It’s been longer than I thought since I last posted on this blog, and to be frank I am not altogether sure that I had anything meaningfully different to write. That is the trouble with the principle-centred self-leadership field – finding something really new and inciteful tow communicate, or at least finding newer examples to illustrate the philosophies is hard because once you accept the basic premises of a principle-focused life, you realise that they are so simple. It’s executing on those ‘simple’ principles that is so hard.

Or, perhaps put another way, it is conscious execution on those principles that is difficult. Why is this so?

In our day to day work, we do things by habit. Routines, processes, practices and their consequences just ‘happen’ without thought. For example, in my job I take statements of evidence from witnesses, and after 30 years I can do this very, very quickly. My experience tells me what needs to be evidenced. This means I have to give less conscious effort to doing a good job. It just ‘happens’. On the other hand, those things which challenge me have to be consciously attacked if they are to happen. I have to overcome my reluctance to train, or overcome my enthusiasm to eat, for example.

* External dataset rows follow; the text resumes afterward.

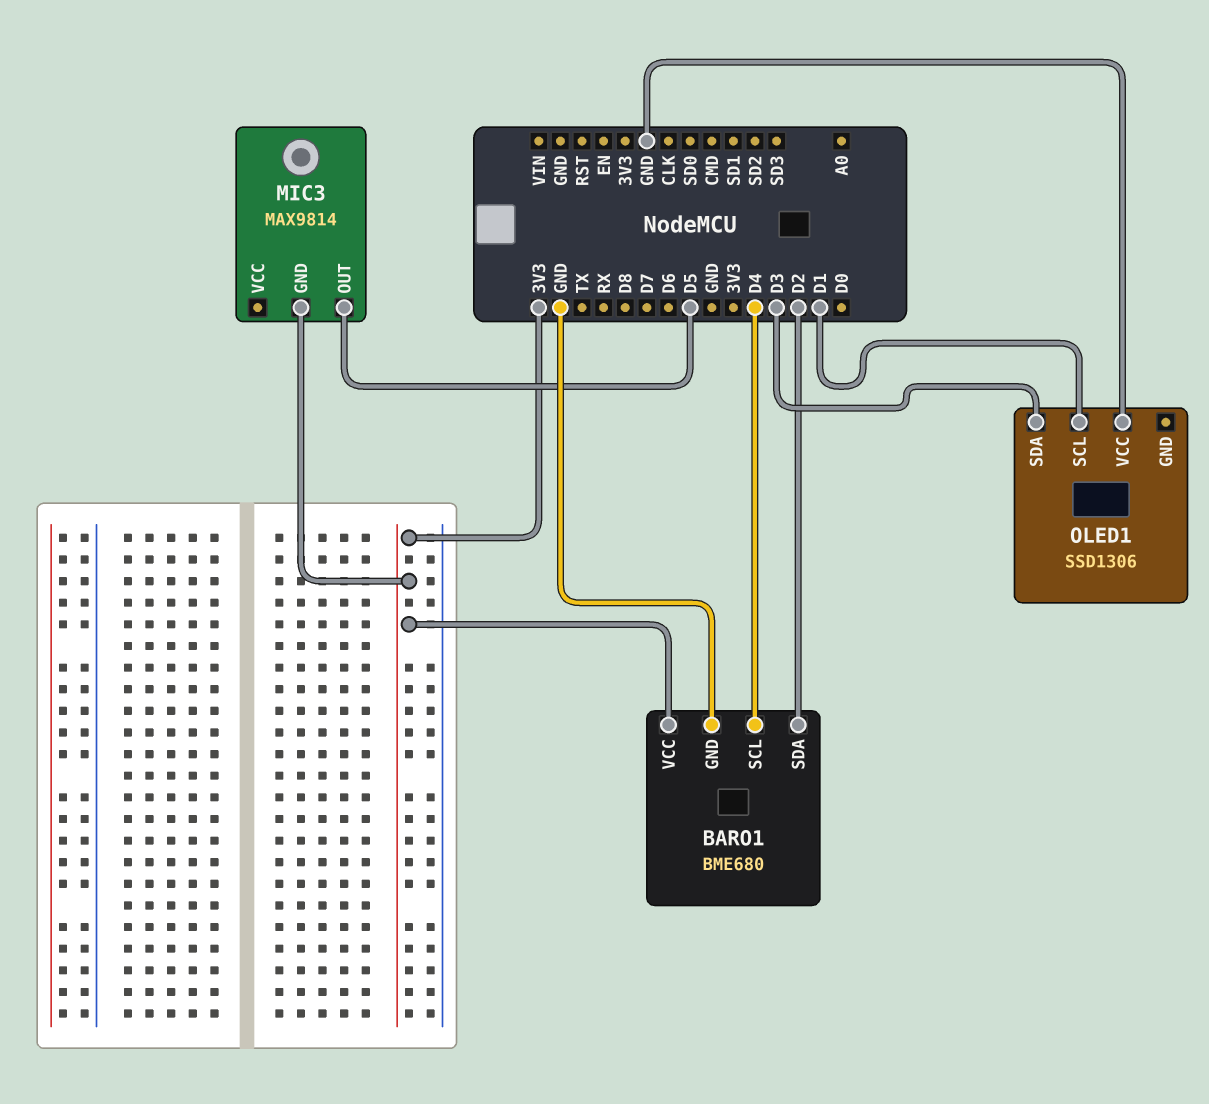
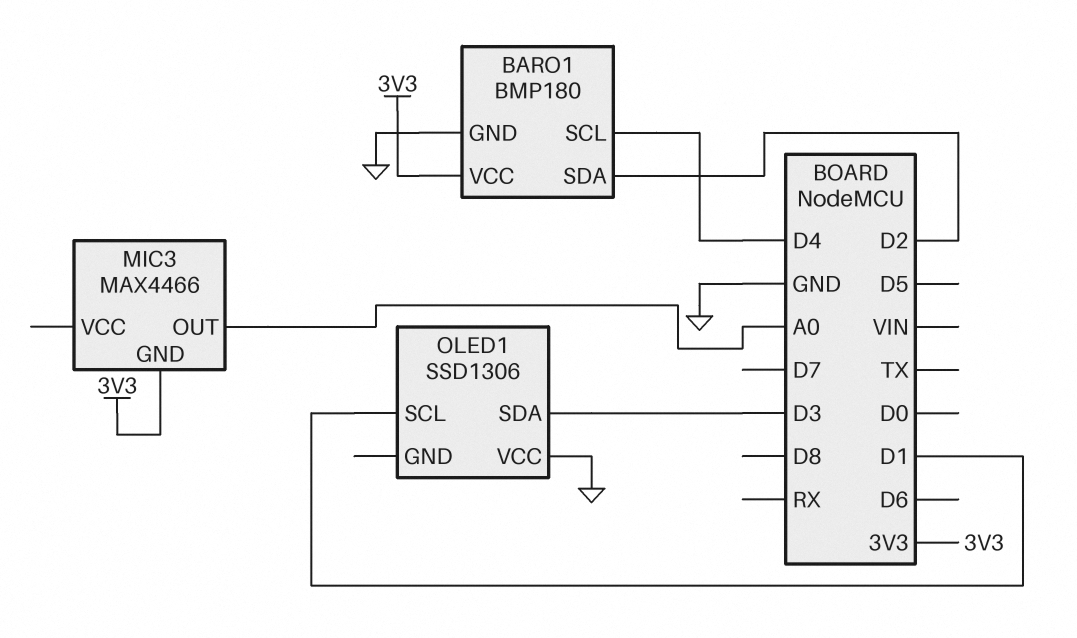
BARO1: BME680 -> BMP180
MIC3: MAX9814 -> MAX4466
MIC3 pin OUT: D5 -> A0

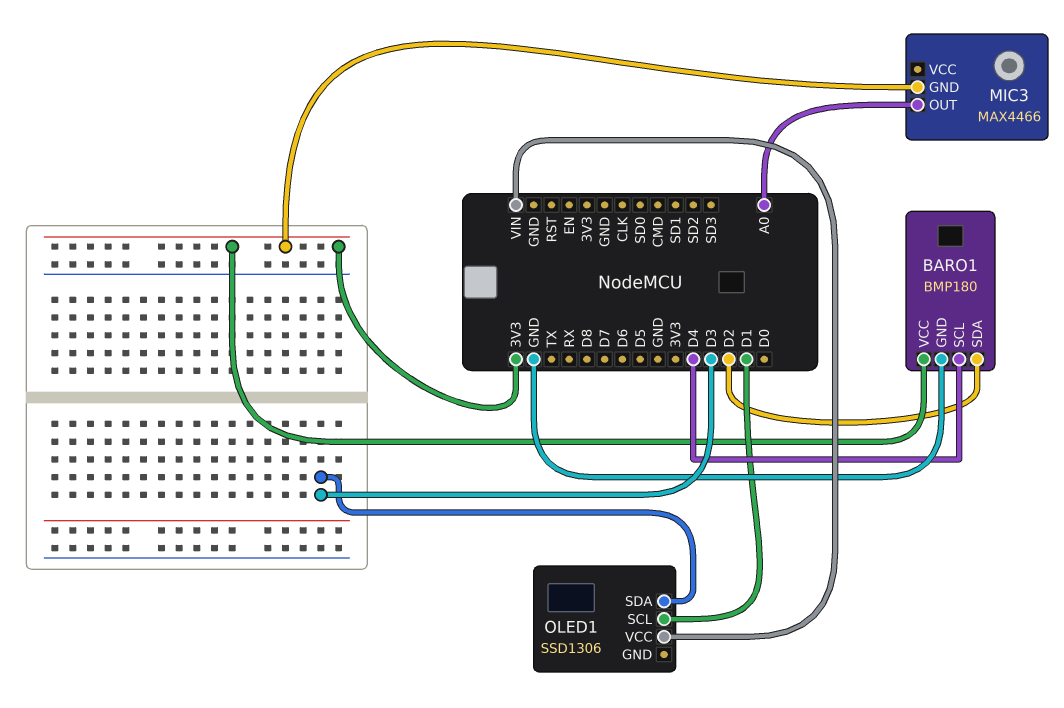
OLED1 pin VCC: GND -> VIN

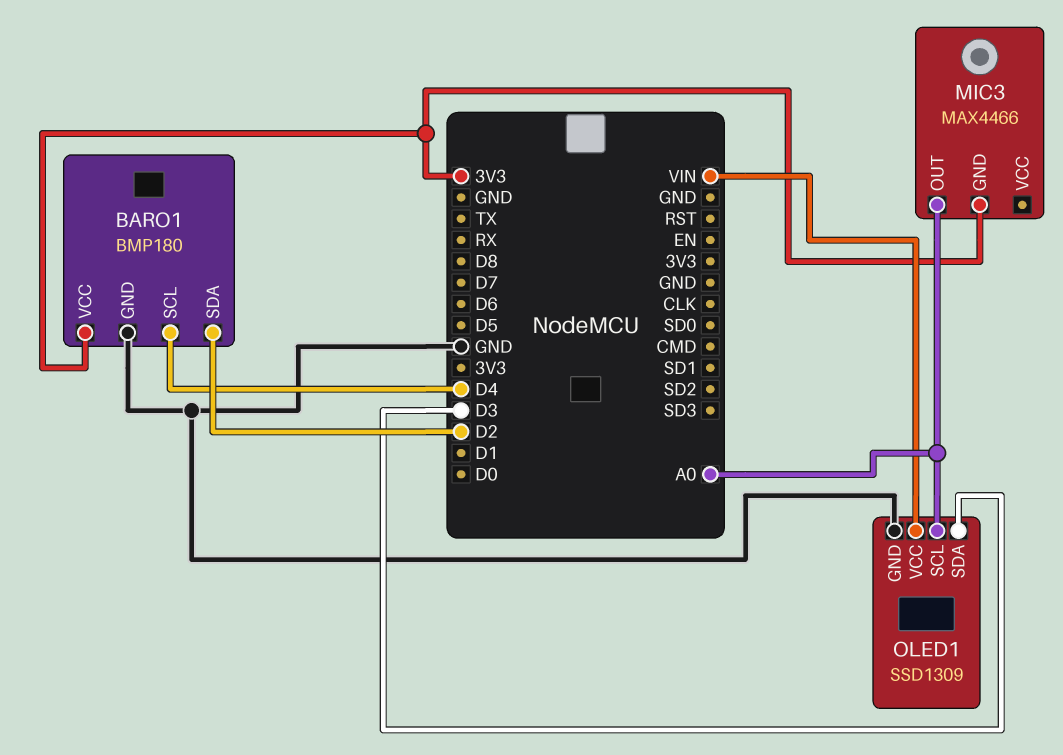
OLED1: SSD1306 -> SSD1309
OLED1 pin GND: none -> GND
OLED1 pin SCL: D1 -> A0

This makes self-leadership a bit harder because in order to ‘feel the buzz’ of having done something principle-centred, one has to know that one has done it, and habit does not feed a sense of accomplishment. What habit can do, however, is raise the bar so that when the buzz IS finally felt, it is because something better has happened.

That drives achievers – that bar being raised so that another achievement makes them better.

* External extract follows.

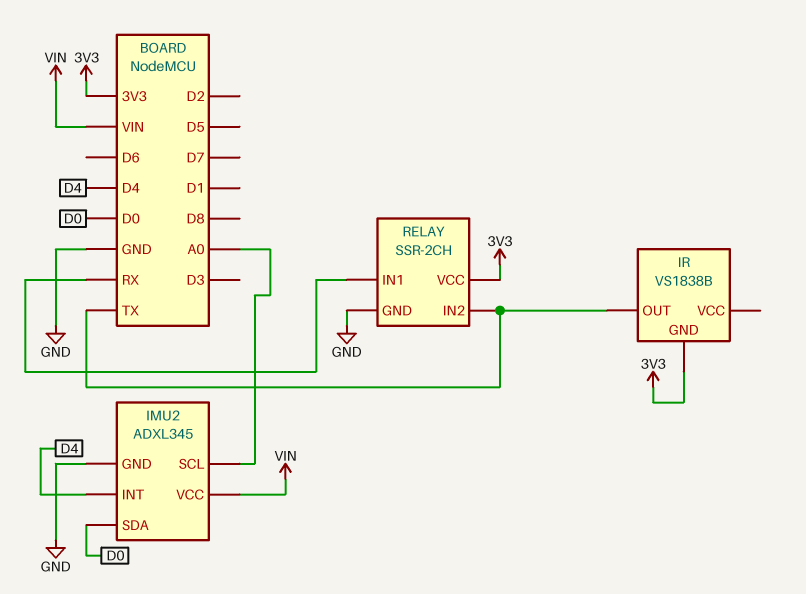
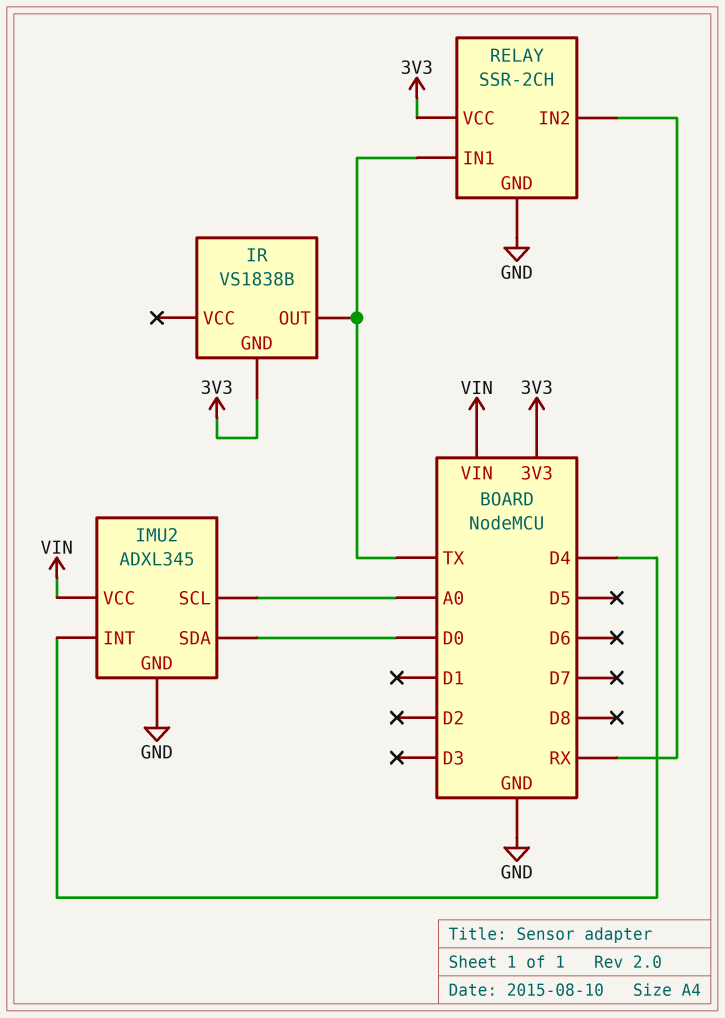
RELAY pin IN1: RX -> TX
RELAY pin IN2: TX -> RX

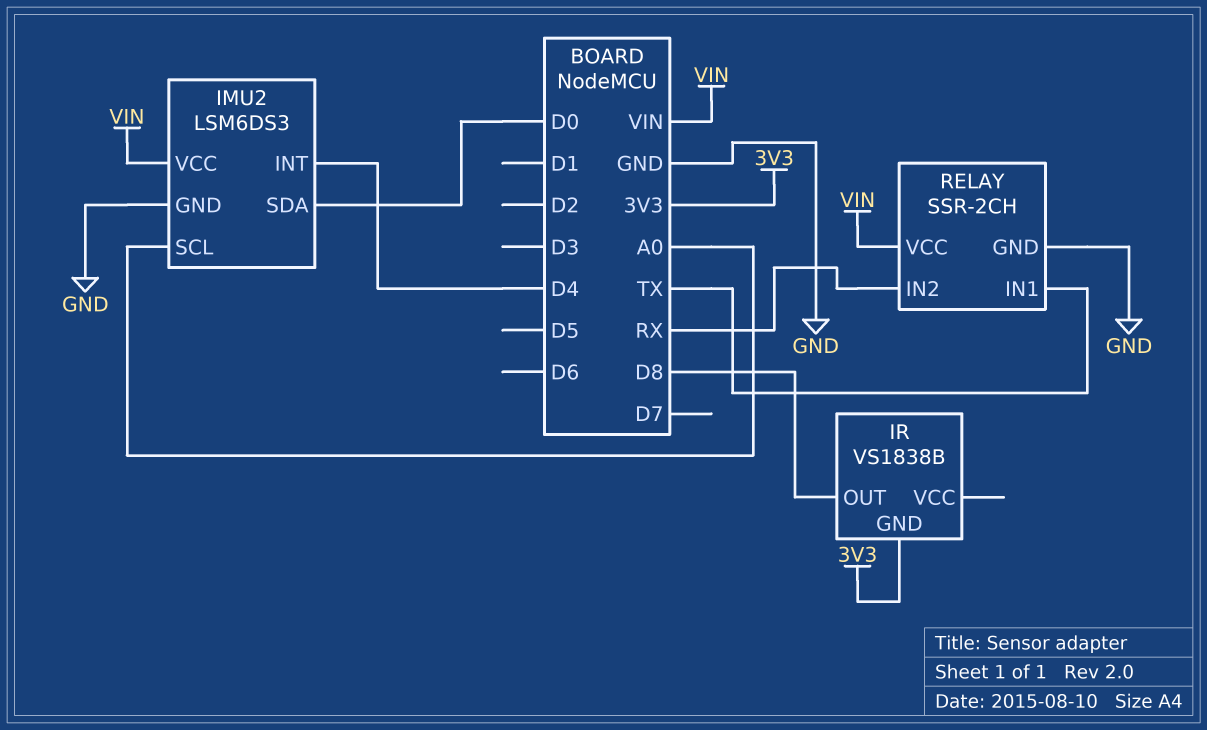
IMU2: ADXL345 -> LSM6DS3
IR pin OUT: TX -> D8
RELAY pin VCC: 3V3 -> VIN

When all is said and done (at the end of the day, when push comes to shove, when the rubber meets the road*), even those of us who don’t have the advantage of income, inheritance, geography and talent can still achieve, if only by being the best ‘us’ that we can possibly be. By being good at what we do, being great at ‘how’ we are, and by serving in some capacity. By executing on the Three Resolutions.

I’ll ask you this – are you good in all three dimensions, or two, or even just one? Are you the fittest and slimmest incompetent in the workplace? Are you the best worker who sits at a desk all day because your weight stops you moving about? Do you serve others well, but only when you have the energy and motivation to get out of bed?

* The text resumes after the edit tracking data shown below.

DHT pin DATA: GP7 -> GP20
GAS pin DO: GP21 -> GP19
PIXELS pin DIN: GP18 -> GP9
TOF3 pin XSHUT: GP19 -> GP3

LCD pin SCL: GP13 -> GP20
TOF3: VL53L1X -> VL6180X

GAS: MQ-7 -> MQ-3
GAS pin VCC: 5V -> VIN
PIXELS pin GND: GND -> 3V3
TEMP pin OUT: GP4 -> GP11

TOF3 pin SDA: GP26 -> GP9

That’s where I feel I occasionally fall short. On paper I am good at the Second and Third Resolutions but quite poor at the First. That’s why I am starting a 100-day Challenge during which I intend to improve on my productivity, health, fitness and attitude!

Why 100 days? On the 7th of October 2017 I have committed to providing a public YB12 Keynote talk on Procrastination at the Chepstow Mind and Body Fayre, and that is (was) coincidentally 100 days away from when I committed to do it. I have 100 days to do some serious weight-losing and preparation. Let’s see how I get on, shall we?

Let’s see if I can live in accordance with the contents of my book.

 

(*A colleague used to preface most of his comments with ‘at the end of the day and after 5 days of that I admit I shouted all the others as possible alternatives!